Considerable effort has focused on the roles of the individual members of the FcγR receptor (FcγR) family in inflammatory diseases and humoral immunity. Recent work has revealed major roles in
infection and in particular HIV pathogenesis and immunity. In addition, FcγR functions underpin the action of many of the successful therapeutic
monoclonal antibodies. This emphasises the need for a greater understanding of FcγR function in humans and in the NHP which provides a key model for human immunity and preclinical testing of
antibodies. We discuss recent key aspects of the human FcγR receptor biology and structure to define differences and similarities in activity between the human and macaque
Fc receptors. These differences and similarities nuance the interpretation of
infection and
vaccine studies in the macaque.

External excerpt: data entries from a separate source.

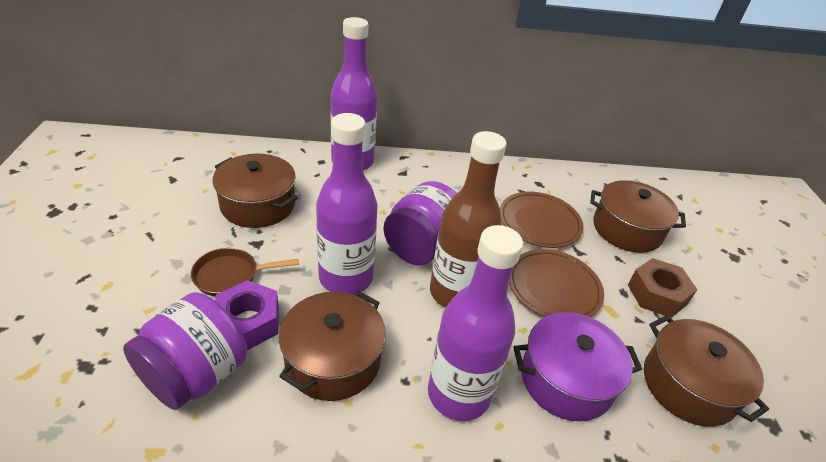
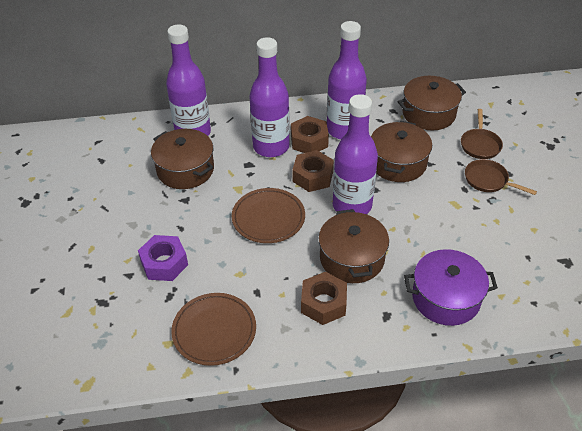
brown bottle: 1 -> 0
brown nut: 1 -> 3
brown pan: 1 -> 2
purple bottle: 3 -> 4
purple jar: 2 -> 0

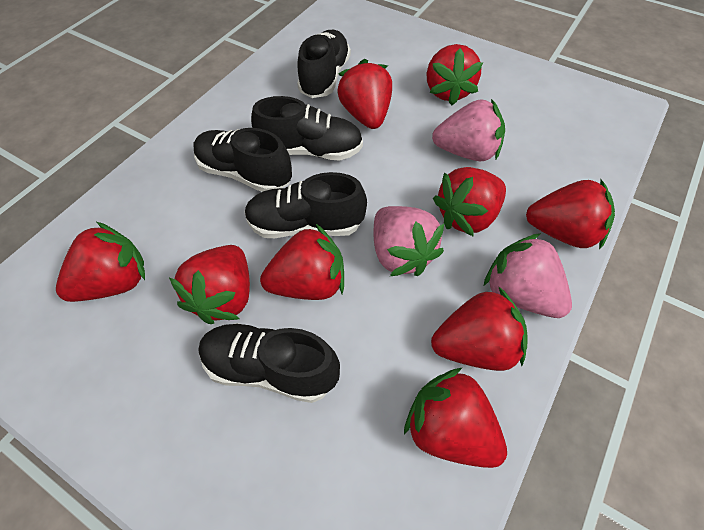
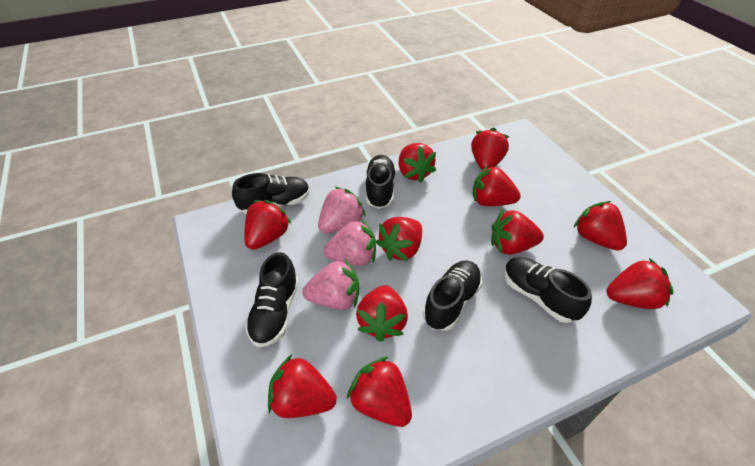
red strawberry: 9 -> 11

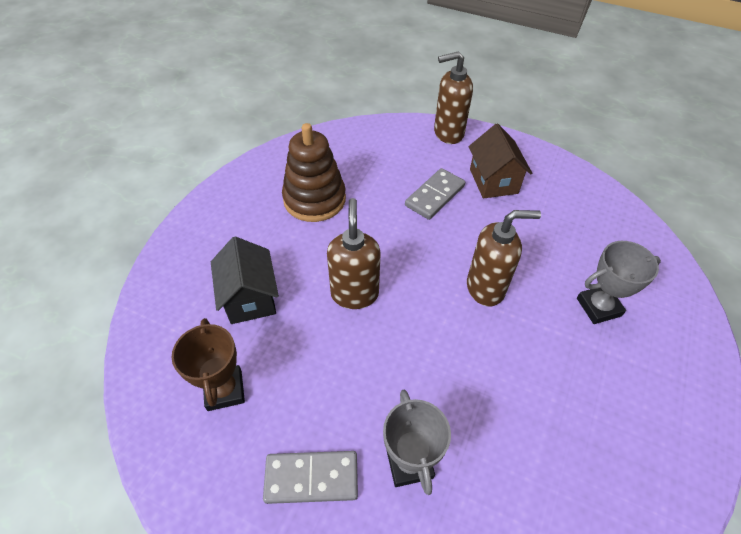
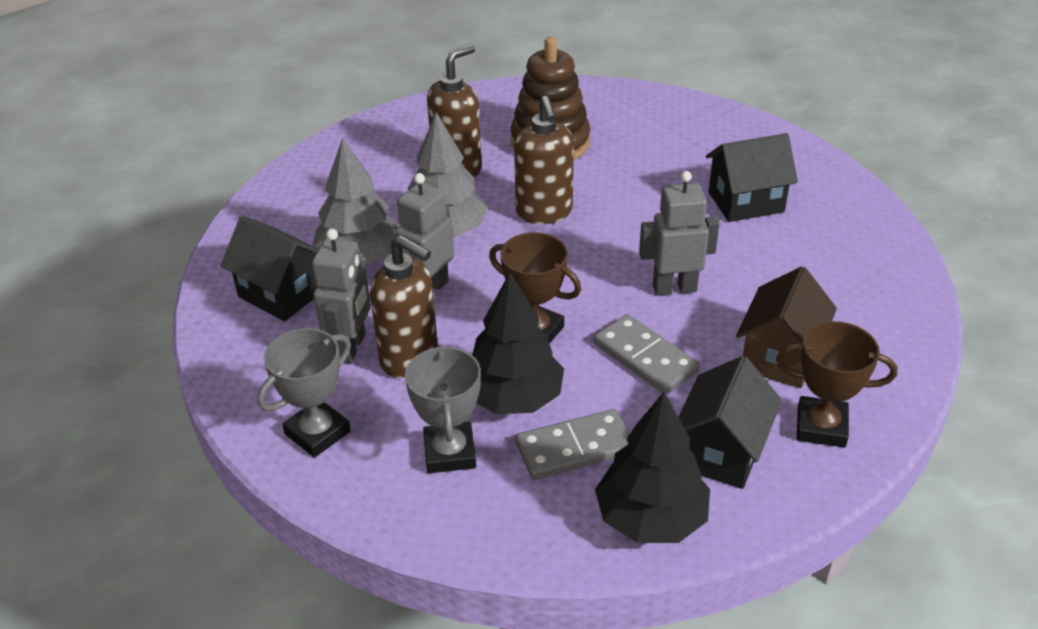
black house: 1 -> 3
black tree: 0 -> 2
brown trophy: 1 -> 2
grey robot: 0 -> 3
grey tree: 0 -> 2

Indeed passive
IgG antibody protection in
lentivirus infection models in the macaque provided early evidence for the role of
Fc receptors in anti-HIV immunity that have subsequently gained support from human
vaccine trials. None-the-less the diverse functions and cellular contexts of FcγR receptor expression ensure there is much still to understand of the protective and deleterious effects of FcγRs in
HIV infection. Careful comparative studies of human and non-human primate FcγRs will facilitate our appreciation of what attributes of HIV specific
IgG antibodies, either acquired naturally or via vaccination, are most important for protection.